Our findings provide a comprehensive insight into the expected RF-exposure seen across a variety of routine clinical exams and can be used in numerical simulations that aim to predict clinically relevant device heating. The large number of subjects enrolled in this study provides a realistic time interval between each sequence and thus implanted device heating/cooling can be evaluated more accurately. Although SAR value is an important factor in device heating, other factors like the total amount of delivered RF energy, time period of RF delivery and most importantly the pause between pulse sequences should be considered (2). Estimating the exact amount of regional SAR and SED on different implanted devices during different type of MRI scans would provide more information for physicians and MRI technologists to perform MRI safely in patients with implanted devices.

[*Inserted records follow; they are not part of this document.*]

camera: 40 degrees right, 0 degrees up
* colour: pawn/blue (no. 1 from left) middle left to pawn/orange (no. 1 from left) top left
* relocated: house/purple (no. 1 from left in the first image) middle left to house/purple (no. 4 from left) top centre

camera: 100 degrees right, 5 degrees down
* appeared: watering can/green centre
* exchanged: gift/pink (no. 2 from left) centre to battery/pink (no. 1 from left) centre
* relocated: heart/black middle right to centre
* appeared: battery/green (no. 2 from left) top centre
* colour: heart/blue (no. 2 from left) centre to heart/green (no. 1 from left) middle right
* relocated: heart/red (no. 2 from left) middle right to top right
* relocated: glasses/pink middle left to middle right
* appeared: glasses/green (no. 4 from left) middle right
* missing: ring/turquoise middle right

Our results provide a comprehensive insight into the expected RF-exposure seen across a variety of routine clinical exams. Educating physicians and MRI techs regarding these values may assist with protocol optimization and investigating device-related complications occurring during or after an MRI exam.


No acknowledgement found.


(1) Roguin A, Zviman MM, Meininger GR, Rodrigues ER, Dickfeld TM, Bluemke DA, et al. Modern pacemaker and implantable cardioverter/defibrillator systems can be magnetic resonance imaging safe: in vitro and in vivo assessment of safety and function at 1.5 T. Circulation 2004 Aug 3;110(5):475-82.

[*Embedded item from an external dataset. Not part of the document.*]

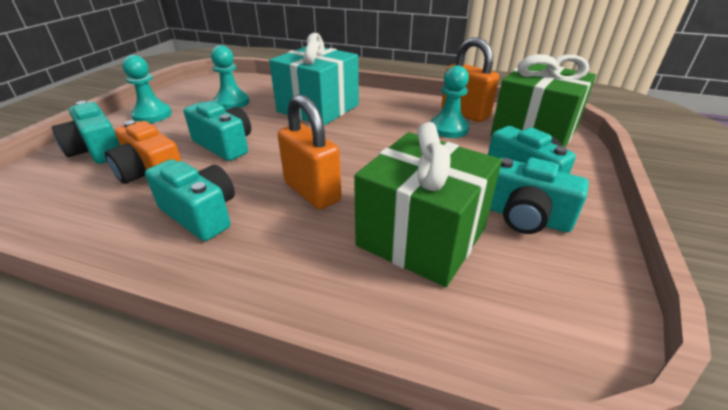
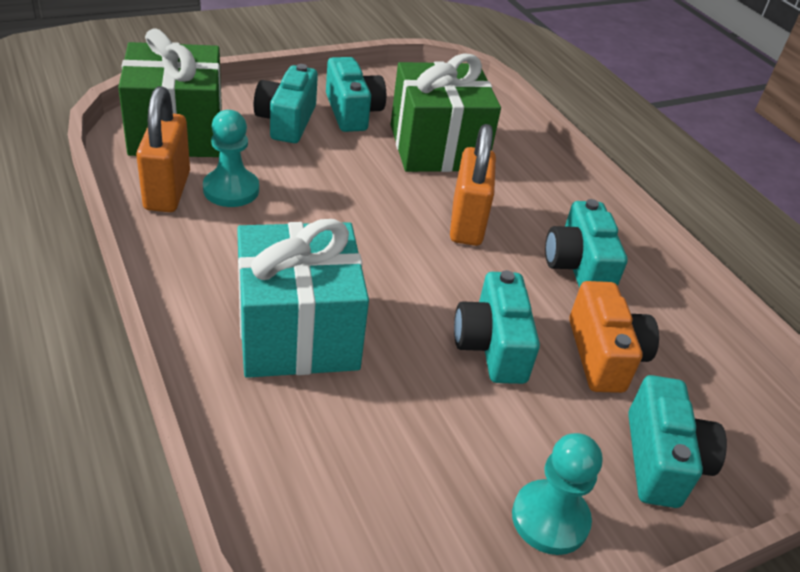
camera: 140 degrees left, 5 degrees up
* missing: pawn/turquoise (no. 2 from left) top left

(2) Nazarian S, Roguin A, Zviman MM, Lardo AC, Dickfeld TL, Calkins H, et al. Clinical utility and safety of a protocol for noncardiac and cardiac magnetic resonance imaging of patients with permanent pacemakers and implantable-cardioverter defibrillators at 1.5 tesla. Circulation 2006 Sep 19;114(12):1277-84.


Table 1. Median (IQR) and maximum SED values during MR imaging of different regions of body at 1.5 and 3 T scanners.

Table 2. Whole Body SAR, pulse sequence length, length of MRI study, and total paused time in different types of MRI scans.

Table 3. Whole body and Local SAR values at 3T scanner.